**What the task asks:** Search the data for the string "added" and extract every line where it appears.

─── Working data ───

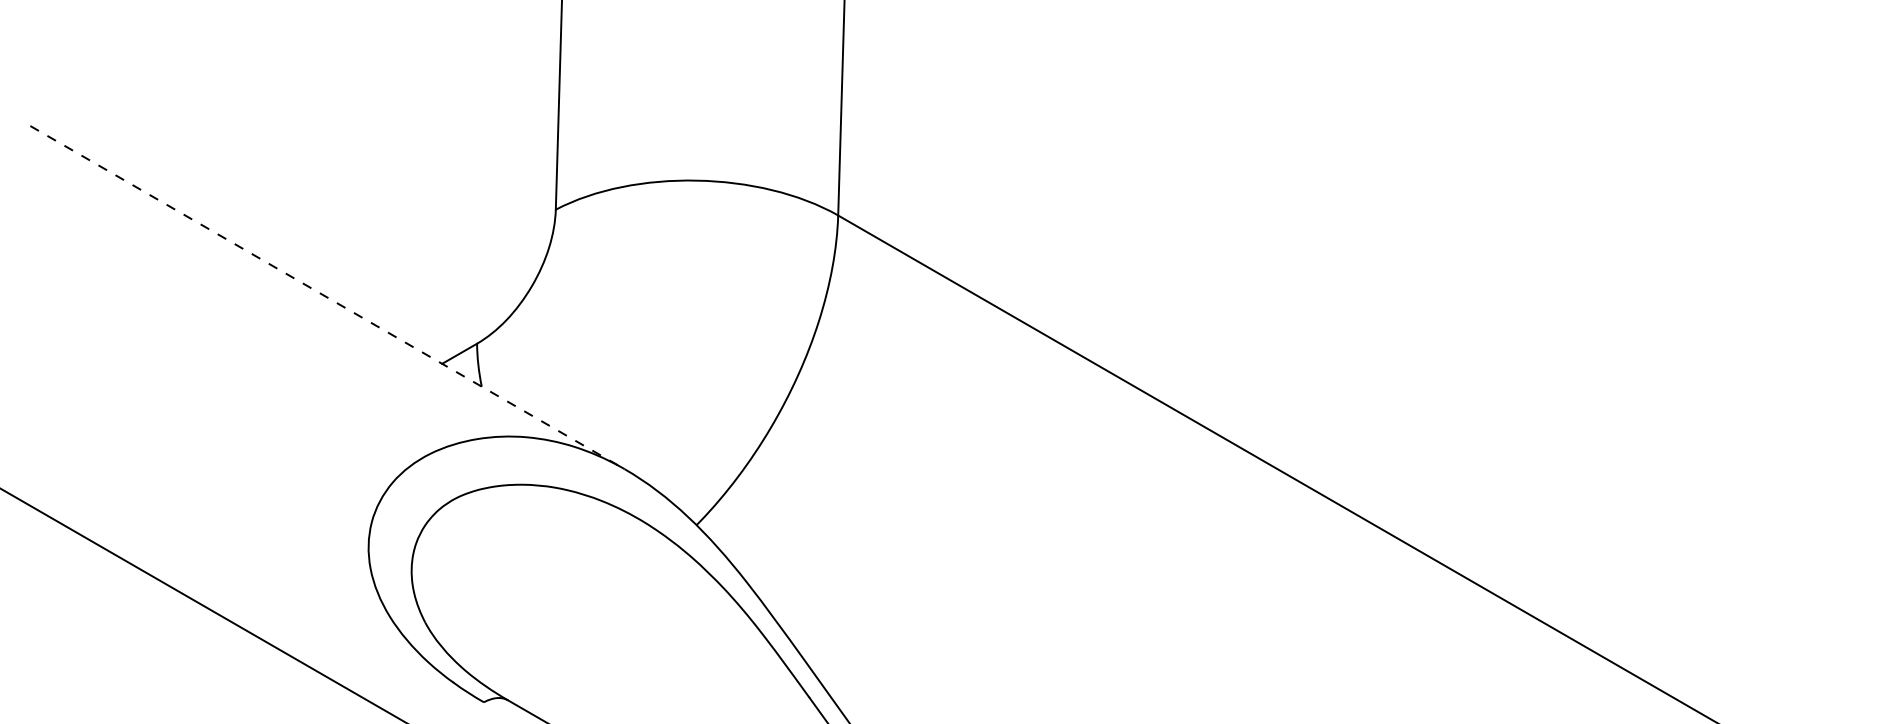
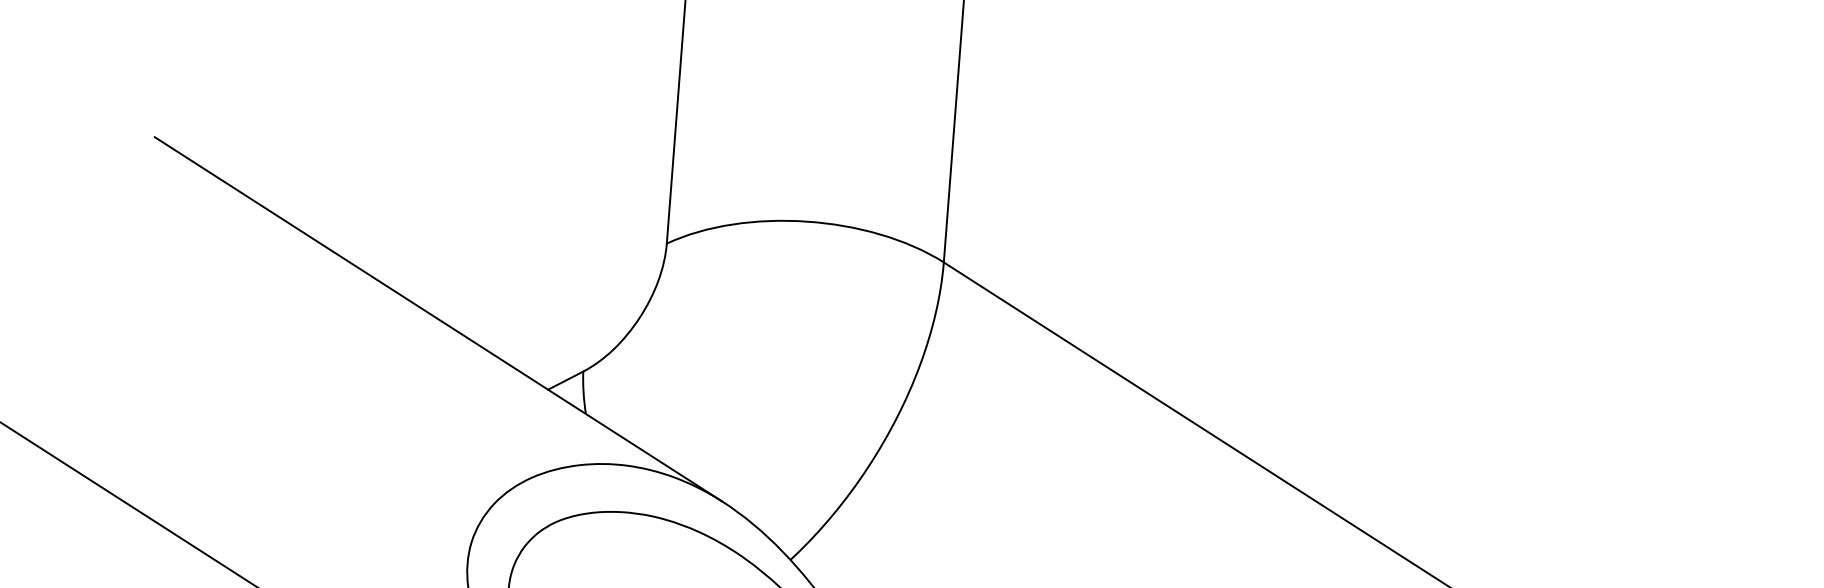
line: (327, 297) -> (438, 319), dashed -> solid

───
─── Working data ───

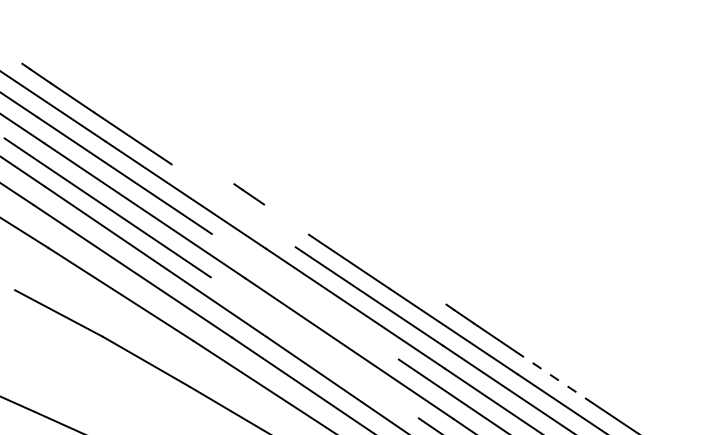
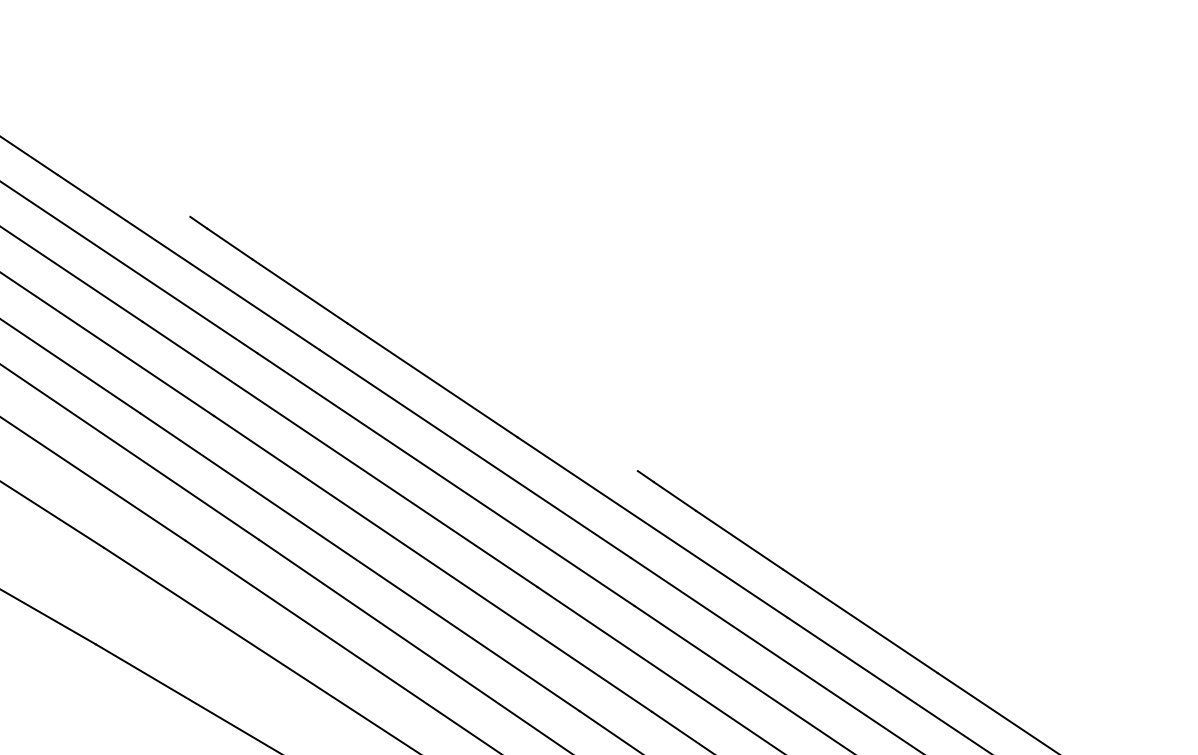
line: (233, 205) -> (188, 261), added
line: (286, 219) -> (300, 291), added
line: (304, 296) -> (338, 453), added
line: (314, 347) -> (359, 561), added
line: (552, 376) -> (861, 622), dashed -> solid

───
─── Working data ───

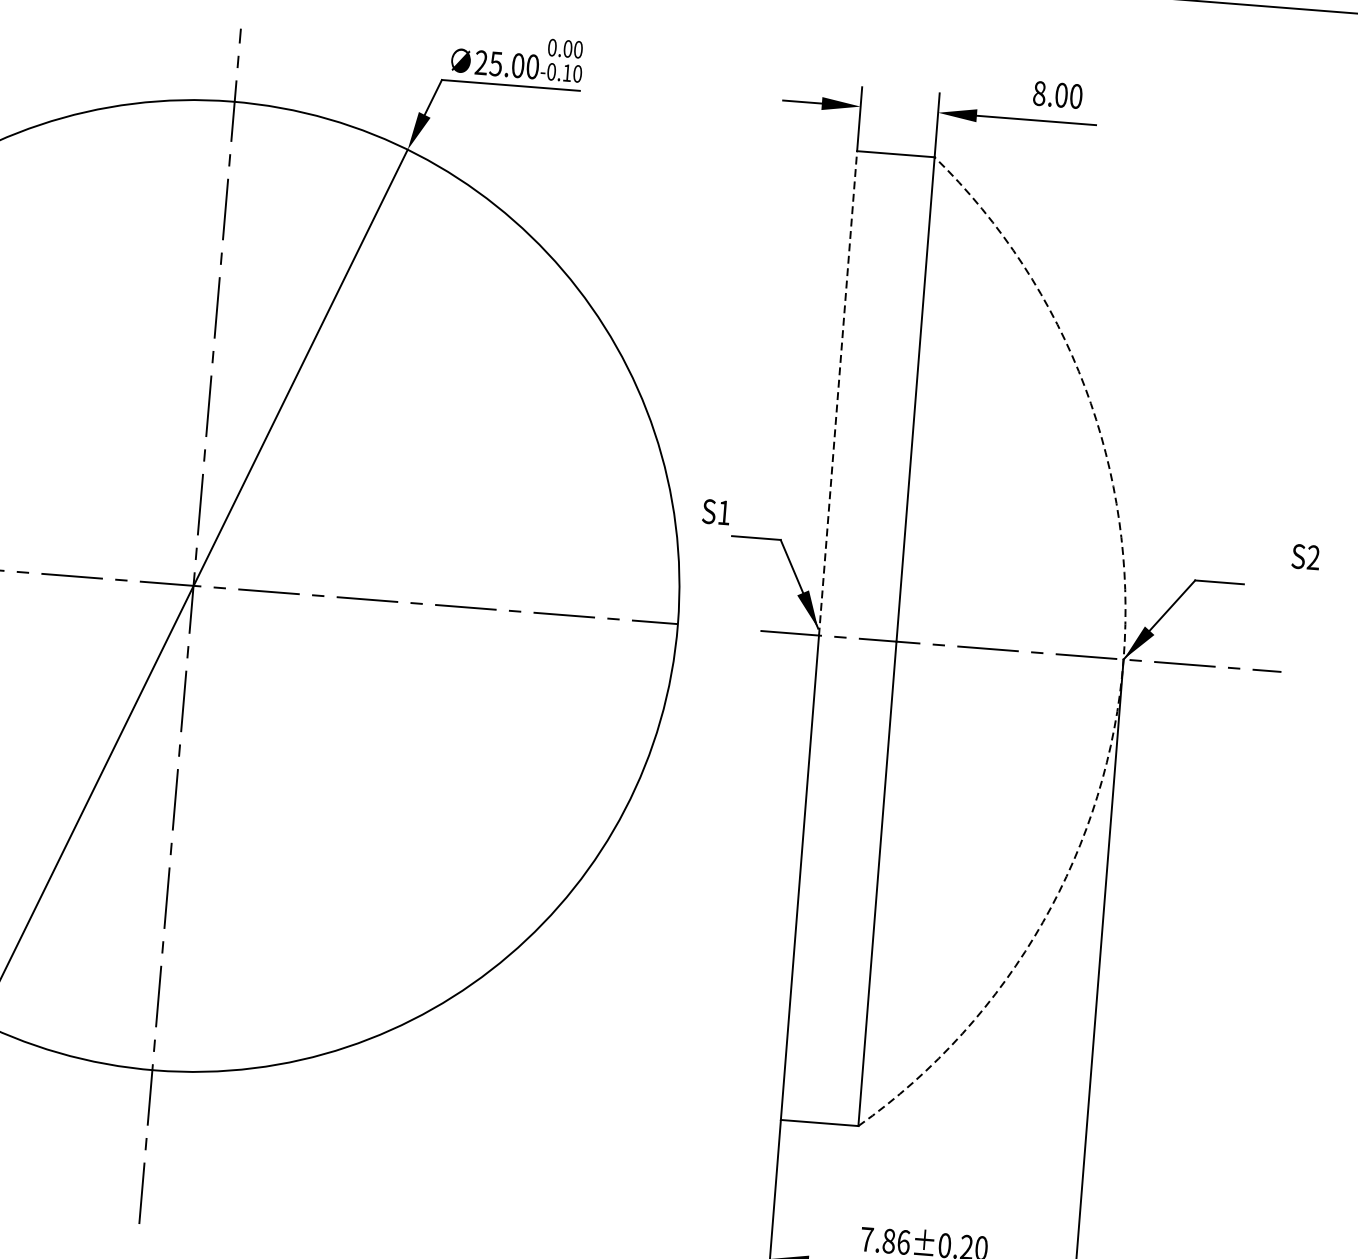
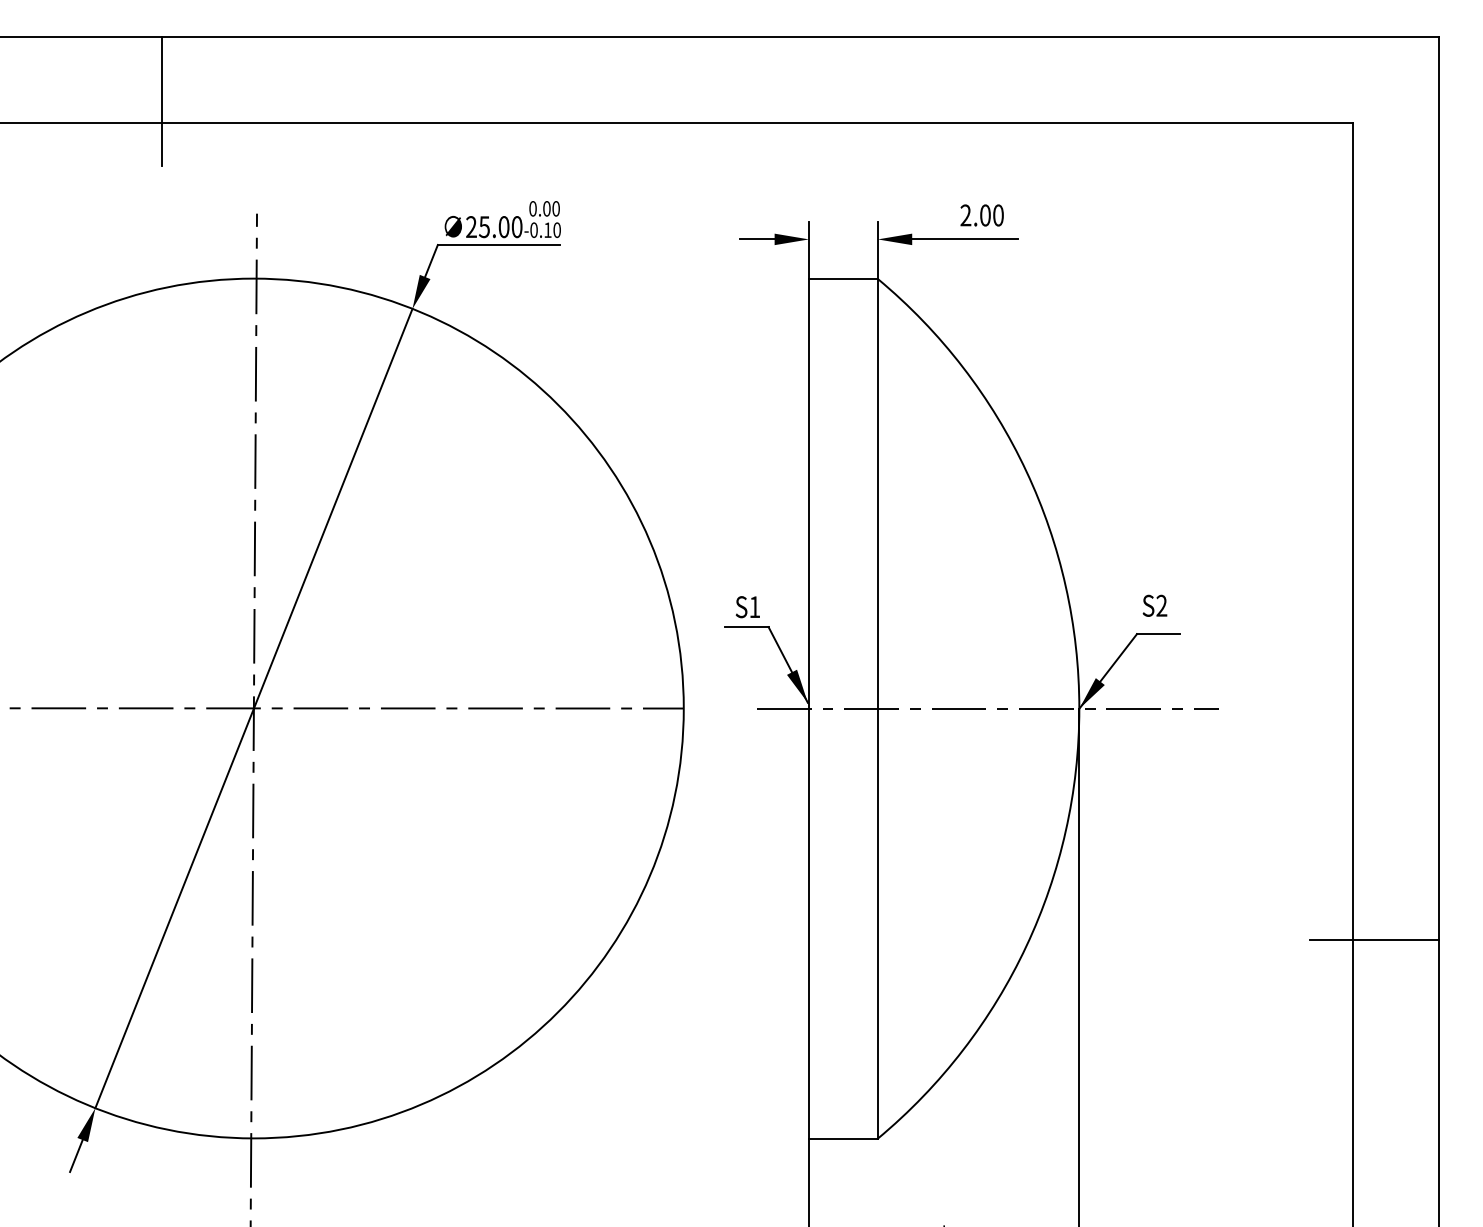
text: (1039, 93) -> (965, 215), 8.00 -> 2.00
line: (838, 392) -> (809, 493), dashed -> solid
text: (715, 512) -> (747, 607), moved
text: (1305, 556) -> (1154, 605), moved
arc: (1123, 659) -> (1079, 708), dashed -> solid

───

**Solved exercise:**
line: (233, 205) -> (188, 261), added
line: (286, 219) -> (300, 291), added
line: (304, 296) -> (338, 453), added
line: (314, 347) -> (359, 561), added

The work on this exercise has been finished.